AMPUH Indonesia Soroti Ketidaksinkronan Data Penyertaan Modal BUMDes Karangsetia

LENTERAINFO.ONLINE|Kabupaten Bekasi – Aliansi Masyarakat Penegak Supremasi Hukum Indonesia (AMPUH Indonesia) kembali menyoroti secara serius tata kelola Badan Usaha Milik Desa (BUMDes) Karangsetia/Setia Makmur, khususnya terkait dugaan ketidaksinkronan data penyertaan modal BUMDes yang berpotensi menimbulkan persoalan hukum dalam pengelolaan Dana Desa.

AMPUH Indonesia menegaskan bahwa informasi yang disampaikan kepada publik merupakan hasil observasi lapangan dan penelusuran administratif, bukan tuduhan sepihak. Seluruh temuan didasarkan pada data administrasi, keterangan narasumber, serta kondisi faktual di lapangan, dengan tetap menjunjung tinggi asas praduga tak bersalah.

Namun demikian, berdasarkan hasil penelusuran tersebut, AMPUH Indonesia menilai terdapat ketidaksesuaian antara data penyertaan modal BUMDes yang dilaporkan Pemerintah Desa Karangsetia Kecamatan Karangbahagia kepada Dinas Pemberdayaan Masyarakat dan Desa (DPMD) dengan fakta realisasi penggunaan Dana Desa di lapangan, khususnya pada pos penyertaan modal BUMDes.

Nendi dari AMPUH Indonesia menyampaikan bahwa temuan tersebut semakin mengkhawatirkan mengingat BUMDes Karangsetia/Setia Makmur diketahui menjalankan unit usaha simpan pinjam, yang secara prinsip menuntut tata kelola kelembagaan dan administrasi yang ketat.

“BUMDes ini bergerak di bidang simpan pinjam, namun dari hasil observasi kami tidak ditemukan keberadaan kantor operasional yang jelas, aktivitas administrasi yang memadai, maupun bukti konkret realisasi penyertaan modal. Kondisi ini menimbulkan kejanggalan serius,” ujar Nendi.
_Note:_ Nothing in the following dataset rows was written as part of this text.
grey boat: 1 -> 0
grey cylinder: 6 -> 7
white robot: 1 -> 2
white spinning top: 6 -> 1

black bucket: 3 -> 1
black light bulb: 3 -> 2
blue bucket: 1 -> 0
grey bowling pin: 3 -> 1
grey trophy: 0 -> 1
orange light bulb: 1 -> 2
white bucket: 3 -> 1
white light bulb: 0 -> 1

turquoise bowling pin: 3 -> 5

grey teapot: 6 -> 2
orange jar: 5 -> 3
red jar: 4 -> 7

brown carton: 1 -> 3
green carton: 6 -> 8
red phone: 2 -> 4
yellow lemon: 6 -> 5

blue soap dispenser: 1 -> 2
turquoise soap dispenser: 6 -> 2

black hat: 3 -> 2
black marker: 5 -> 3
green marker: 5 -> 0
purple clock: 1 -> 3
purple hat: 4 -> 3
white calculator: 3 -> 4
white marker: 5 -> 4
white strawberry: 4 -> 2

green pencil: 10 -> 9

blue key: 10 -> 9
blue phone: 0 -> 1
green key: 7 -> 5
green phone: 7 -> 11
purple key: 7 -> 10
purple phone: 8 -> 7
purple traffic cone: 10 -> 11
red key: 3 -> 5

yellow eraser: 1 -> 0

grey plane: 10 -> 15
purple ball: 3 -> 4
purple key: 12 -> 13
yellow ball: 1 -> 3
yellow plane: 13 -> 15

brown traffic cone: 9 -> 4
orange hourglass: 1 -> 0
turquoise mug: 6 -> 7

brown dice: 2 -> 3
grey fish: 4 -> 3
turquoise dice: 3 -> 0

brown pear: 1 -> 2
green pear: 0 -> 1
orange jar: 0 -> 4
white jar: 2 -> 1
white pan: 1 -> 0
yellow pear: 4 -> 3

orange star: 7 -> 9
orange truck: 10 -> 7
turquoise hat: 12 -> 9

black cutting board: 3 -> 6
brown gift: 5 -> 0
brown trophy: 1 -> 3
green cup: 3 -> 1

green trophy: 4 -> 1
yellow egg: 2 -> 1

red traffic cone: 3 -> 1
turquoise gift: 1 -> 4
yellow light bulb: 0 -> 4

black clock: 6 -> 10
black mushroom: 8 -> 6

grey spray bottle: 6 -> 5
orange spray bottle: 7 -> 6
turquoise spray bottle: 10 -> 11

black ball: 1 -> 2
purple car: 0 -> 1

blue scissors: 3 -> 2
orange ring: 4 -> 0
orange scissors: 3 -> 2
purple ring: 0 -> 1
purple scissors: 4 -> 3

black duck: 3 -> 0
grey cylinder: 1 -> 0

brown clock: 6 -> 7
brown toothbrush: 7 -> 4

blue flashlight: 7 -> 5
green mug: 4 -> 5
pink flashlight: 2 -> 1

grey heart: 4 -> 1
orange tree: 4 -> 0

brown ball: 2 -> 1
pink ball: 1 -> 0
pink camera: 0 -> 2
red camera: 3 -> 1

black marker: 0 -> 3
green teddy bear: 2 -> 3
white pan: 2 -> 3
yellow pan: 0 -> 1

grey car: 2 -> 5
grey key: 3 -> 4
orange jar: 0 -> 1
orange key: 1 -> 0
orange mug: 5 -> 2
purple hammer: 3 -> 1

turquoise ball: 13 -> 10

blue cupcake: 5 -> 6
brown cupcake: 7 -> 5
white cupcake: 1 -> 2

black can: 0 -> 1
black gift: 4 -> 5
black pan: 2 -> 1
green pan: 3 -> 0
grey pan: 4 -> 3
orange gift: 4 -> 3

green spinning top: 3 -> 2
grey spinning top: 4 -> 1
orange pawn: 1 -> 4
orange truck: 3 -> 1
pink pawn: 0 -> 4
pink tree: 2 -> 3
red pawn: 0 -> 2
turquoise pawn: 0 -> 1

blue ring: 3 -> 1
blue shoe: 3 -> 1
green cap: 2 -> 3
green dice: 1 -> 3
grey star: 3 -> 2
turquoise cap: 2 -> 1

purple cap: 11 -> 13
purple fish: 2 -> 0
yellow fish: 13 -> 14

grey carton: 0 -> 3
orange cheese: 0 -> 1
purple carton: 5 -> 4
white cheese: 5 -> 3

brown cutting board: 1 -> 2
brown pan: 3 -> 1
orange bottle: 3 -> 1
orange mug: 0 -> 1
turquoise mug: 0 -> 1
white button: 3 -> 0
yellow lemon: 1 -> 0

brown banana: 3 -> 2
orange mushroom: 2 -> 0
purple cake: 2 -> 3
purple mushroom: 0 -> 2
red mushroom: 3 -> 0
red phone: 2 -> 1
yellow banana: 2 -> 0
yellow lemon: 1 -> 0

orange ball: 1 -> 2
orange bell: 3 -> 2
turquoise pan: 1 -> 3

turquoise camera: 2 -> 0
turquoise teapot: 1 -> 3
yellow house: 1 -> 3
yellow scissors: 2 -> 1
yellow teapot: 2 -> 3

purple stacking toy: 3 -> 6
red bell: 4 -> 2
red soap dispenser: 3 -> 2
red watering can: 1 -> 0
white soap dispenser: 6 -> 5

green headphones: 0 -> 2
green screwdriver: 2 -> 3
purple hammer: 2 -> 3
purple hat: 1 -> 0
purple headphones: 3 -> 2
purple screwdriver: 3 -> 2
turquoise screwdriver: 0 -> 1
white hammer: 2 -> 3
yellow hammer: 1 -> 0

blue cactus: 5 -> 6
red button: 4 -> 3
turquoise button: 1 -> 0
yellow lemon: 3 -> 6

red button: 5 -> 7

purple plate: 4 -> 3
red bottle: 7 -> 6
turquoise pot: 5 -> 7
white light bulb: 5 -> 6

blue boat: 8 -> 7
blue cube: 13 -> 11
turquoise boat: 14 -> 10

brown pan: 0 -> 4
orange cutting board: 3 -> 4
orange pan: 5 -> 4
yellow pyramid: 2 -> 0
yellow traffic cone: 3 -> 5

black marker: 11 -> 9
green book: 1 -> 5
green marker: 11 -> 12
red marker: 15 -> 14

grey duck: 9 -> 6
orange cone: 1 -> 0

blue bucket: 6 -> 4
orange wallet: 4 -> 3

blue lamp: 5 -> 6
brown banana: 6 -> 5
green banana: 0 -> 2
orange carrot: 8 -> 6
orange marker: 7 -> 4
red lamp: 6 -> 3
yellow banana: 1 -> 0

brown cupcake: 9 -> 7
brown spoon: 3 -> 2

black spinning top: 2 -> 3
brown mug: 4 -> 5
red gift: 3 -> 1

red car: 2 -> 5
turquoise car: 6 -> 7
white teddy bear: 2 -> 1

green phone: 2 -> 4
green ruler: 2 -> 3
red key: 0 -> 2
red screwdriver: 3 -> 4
Menurutnya, unit usaha simpan pinjam semestinya memiliki kantor tetap, sistem pencatatan keuangan, administrasi pinjaman, standar operasional prosedur (SOP), serta mekanisme pengawasan yang jelas, mengingat usaha tersebut mengelola dana publik dan memiliki risiko terhadap potensi kerugian keuangan negara.

“Jika jenis usahanya simpan pinjam, seharusnya ada kantor, pembukuan, SOP pinjaman, dan pengawasan yang transparan. Ketika unsur-unsur itu tidak ditemukan di lapangan, maka wajar apabila publik mempertanyakan ke mana sebenarnya dana penyertaan modal BUMDes tersebut direalisasikan,” tegasnya.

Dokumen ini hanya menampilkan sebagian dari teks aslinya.